Here is a listing of some instrumentation systems for the kernel:
Existing Instrumentation Systems
Andrew Morton's system for measuring intervals between kernel events:
Produces printk's with extra time data on them. As of kernel 2.6.11 this is part of the mainline kernel enabled by CONFIG_PRINTK_TIME. Previous versions can add it via a very simple patch. It works for bootup time measurements, or other places where you can just jam in a printk or two.
See Printk Times
Starting from 2.6.28 the kernel has this new feature to optimize the boot time. It records the timings of the initcalls. Its aim is to be parsed by the scripts/bootgraph.pl tool to produce graphics about boot inefficiencies, giving a visual representation of the delays during initcalls. Users need to boot with the "initcall_debug" and "printk.time=1" parameters, and run "dmesg | perl scripts/bootgraph.pl > output.svg" to generate the final data.
Kernel Function Instrumentation (KFI)
A system which uses a compiler flag to instrument most of the functions in the kernel.
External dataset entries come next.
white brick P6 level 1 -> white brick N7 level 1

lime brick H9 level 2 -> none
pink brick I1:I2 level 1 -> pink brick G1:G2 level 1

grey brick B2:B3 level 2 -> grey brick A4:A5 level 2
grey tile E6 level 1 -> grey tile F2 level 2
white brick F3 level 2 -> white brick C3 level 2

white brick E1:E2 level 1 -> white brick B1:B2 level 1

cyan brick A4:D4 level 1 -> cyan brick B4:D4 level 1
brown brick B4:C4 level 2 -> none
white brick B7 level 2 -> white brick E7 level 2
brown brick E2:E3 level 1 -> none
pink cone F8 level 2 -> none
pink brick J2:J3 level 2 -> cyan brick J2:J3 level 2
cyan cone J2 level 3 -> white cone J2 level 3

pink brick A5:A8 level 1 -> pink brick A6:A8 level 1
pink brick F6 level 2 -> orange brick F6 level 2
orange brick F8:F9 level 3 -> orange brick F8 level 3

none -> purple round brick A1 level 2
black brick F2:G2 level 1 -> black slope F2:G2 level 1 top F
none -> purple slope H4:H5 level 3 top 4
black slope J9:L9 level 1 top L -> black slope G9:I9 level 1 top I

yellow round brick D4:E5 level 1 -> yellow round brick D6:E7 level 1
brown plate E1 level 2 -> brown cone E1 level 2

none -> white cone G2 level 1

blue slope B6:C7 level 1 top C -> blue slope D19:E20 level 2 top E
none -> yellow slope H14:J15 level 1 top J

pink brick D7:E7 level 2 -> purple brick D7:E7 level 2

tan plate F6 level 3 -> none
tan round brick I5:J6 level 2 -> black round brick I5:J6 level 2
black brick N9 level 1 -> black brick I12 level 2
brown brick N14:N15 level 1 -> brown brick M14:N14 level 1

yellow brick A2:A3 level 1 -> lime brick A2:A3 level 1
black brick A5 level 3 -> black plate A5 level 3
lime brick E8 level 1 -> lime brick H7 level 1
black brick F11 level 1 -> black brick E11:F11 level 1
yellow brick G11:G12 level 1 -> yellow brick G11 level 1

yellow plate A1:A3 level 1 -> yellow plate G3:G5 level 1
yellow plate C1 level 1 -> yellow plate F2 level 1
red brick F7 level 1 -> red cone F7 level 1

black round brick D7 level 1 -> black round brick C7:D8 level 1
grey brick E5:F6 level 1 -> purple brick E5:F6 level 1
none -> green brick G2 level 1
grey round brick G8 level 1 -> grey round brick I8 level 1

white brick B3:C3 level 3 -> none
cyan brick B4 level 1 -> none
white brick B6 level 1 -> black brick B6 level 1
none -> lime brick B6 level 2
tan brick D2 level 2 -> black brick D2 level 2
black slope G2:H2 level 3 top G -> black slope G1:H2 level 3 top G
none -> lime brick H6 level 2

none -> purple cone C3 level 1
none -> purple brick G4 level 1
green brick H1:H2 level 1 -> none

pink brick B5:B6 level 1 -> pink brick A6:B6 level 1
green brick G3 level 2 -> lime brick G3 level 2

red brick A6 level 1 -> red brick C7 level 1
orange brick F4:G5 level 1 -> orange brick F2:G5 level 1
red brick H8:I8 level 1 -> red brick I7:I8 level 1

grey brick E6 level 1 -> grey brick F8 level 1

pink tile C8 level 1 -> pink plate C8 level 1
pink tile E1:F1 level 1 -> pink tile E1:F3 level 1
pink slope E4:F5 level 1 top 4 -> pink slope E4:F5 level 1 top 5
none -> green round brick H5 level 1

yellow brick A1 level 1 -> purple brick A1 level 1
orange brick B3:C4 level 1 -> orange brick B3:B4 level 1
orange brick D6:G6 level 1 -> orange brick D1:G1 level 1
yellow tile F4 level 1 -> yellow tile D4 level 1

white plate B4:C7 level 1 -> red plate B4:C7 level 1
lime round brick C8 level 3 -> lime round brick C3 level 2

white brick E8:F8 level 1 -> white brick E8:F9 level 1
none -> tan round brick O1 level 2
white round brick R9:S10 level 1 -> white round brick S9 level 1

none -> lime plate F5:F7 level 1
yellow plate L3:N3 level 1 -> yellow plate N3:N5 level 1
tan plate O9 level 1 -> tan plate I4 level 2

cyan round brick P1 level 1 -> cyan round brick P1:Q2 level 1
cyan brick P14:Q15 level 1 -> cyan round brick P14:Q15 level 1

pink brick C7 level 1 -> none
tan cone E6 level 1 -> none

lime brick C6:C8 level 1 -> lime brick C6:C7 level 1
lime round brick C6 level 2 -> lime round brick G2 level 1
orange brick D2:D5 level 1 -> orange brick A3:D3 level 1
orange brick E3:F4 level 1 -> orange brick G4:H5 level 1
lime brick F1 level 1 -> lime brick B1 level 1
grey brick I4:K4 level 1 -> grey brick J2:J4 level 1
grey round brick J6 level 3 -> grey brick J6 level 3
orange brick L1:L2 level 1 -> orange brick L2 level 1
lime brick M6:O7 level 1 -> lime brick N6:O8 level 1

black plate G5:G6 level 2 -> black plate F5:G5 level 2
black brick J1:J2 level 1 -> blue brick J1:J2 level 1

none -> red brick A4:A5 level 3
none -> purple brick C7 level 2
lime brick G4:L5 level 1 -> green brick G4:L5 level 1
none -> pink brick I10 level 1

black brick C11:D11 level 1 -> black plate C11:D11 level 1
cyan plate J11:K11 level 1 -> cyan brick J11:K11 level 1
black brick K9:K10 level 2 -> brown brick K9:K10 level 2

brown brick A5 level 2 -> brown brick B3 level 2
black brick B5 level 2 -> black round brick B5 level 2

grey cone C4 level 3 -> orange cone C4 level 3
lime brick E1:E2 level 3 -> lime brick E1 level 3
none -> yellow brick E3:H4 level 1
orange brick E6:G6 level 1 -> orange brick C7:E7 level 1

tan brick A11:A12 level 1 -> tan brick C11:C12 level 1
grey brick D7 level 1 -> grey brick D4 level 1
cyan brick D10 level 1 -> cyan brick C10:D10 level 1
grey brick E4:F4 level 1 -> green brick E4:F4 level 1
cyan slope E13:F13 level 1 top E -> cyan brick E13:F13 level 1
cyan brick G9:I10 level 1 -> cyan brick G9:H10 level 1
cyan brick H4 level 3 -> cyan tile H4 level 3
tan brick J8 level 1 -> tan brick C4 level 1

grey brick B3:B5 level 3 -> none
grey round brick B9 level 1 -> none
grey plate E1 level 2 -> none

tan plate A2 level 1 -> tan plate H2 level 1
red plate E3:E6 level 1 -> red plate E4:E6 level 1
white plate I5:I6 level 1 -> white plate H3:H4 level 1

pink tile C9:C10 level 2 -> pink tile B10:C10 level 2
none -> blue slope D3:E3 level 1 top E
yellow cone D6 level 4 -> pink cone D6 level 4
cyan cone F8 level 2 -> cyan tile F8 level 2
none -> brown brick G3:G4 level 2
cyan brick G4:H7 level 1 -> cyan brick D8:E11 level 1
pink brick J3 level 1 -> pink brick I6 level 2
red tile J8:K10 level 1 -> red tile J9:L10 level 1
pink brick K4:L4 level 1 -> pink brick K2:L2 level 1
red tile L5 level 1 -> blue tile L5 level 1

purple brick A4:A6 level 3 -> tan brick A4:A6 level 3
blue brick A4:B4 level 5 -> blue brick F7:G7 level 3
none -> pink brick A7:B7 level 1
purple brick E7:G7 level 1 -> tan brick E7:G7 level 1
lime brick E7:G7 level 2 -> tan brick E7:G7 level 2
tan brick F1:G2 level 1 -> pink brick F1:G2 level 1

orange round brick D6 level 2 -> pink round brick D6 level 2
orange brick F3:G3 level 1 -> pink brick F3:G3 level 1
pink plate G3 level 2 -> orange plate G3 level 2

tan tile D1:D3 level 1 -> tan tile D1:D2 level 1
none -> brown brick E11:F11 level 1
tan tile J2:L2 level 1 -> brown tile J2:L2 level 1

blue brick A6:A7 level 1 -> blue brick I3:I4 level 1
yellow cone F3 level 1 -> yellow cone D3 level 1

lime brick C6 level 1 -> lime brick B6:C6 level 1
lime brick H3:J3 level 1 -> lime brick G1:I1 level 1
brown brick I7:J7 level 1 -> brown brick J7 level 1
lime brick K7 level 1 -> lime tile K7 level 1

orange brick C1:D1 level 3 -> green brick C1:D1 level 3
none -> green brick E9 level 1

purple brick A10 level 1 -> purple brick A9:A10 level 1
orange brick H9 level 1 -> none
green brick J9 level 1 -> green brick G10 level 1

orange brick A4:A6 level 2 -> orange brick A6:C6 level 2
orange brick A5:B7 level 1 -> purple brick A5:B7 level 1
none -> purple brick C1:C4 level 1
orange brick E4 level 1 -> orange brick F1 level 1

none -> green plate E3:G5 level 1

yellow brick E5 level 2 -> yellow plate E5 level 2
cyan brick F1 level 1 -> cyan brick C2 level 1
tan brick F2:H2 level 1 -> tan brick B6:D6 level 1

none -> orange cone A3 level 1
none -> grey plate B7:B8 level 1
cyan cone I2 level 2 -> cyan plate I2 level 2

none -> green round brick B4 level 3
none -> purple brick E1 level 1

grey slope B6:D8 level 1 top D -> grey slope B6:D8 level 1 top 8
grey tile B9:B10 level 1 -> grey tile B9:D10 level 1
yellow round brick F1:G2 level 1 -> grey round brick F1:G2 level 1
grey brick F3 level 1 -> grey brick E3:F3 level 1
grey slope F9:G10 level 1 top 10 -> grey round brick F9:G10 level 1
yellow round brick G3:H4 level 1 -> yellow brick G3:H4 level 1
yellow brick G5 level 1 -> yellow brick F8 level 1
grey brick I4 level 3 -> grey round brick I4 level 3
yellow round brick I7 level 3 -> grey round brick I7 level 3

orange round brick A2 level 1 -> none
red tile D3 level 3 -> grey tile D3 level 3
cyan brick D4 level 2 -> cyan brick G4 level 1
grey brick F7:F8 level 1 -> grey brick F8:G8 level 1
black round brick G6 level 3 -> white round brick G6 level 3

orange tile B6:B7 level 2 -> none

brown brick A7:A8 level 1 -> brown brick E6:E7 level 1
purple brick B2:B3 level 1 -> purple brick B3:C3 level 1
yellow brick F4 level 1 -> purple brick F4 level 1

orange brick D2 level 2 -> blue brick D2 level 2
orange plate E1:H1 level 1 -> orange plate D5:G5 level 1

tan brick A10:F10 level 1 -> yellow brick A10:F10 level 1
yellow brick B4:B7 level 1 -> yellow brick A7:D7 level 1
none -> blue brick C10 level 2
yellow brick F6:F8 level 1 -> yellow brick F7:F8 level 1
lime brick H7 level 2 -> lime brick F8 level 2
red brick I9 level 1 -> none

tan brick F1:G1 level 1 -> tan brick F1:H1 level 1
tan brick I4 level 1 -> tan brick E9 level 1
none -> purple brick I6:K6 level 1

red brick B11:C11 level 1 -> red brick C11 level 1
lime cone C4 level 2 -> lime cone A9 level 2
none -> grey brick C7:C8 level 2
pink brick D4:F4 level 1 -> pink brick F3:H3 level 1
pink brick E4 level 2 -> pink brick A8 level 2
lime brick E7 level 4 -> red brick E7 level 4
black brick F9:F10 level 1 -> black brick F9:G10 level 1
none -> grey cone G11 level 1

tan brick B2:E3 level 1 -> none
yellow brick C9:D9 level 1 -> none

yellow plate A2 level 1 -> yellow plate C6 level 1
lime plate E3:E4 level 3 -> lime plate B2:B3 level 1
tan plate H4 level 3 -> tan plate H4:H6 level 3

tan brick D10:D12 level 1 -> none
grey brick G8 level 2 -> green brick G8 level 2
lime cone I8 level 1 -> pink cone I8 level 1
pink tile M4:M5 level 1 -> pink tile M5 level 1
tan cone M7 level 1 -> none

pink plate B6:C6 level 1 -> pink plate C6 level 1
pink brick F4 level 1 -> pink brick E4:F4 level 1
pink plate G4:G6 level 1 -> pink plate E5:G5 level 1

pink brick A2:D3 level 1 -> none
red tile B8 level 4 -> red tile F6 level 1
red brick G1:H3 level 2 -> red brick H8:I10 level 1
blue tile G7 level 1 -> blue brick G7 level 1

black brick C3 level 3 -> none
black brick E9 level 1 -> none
Timing data is recorded at each function entry and exit. The data can be extracted and displayed later with a command-line program.
The kernel portion of this is available in the CELF tree now.
Grep for CONFIG_KFI.
See the page Kernel Function Instrumentation page for some preliminary notes.
FIXTHIS - need to isolate this as a patch.
Linux Trace Toolkit
Kernel Tracer (in IKD patch)
This is part of a general kernel tools package, maintained by Andrea Arcangeli.
The ktrace implementation is in the file kernel/debug/profiler.c It was originally written by Ingo Molnar, Richard Henderson and/or Andrea Arcangeli
It uses the compiler flag -pg to add profiling instrumentation to the kernel.
Function trace in KDB
Last year (Jan 2002) Jim Houston sent a patch to the kernel mailing list which provides support compiler-instrumented function calls.
Ftrace is a simple function tracer which initially came from the -rt patches but was mainlined in 2.6.27. Compiler profiling features are used to insert an instrumentation call (with gcc -pg option) that can be overwritten with a NOP sequence to ensure overhead is minimal with tracing disabled (this is enabled through CONFIG_DYNAMIC_FTRACE). There are a number of tracers in the kernel that use ftrace to trace high level events such as irq enabling/disabling preemption enabling/disabling, scheduler events and branch profiling.
The interface to access ftrace can be found in /debugfs/tracing, and is very extensively documented in Documentation/trace/ftrace.txt.
SystemTap / Kprobes
SystemTap is a sophisticated kernel instrumentation tool that can be scripted with it's own language to gather information about a running kernel. It uses the Kprobes infrastructure to implement it's tracing.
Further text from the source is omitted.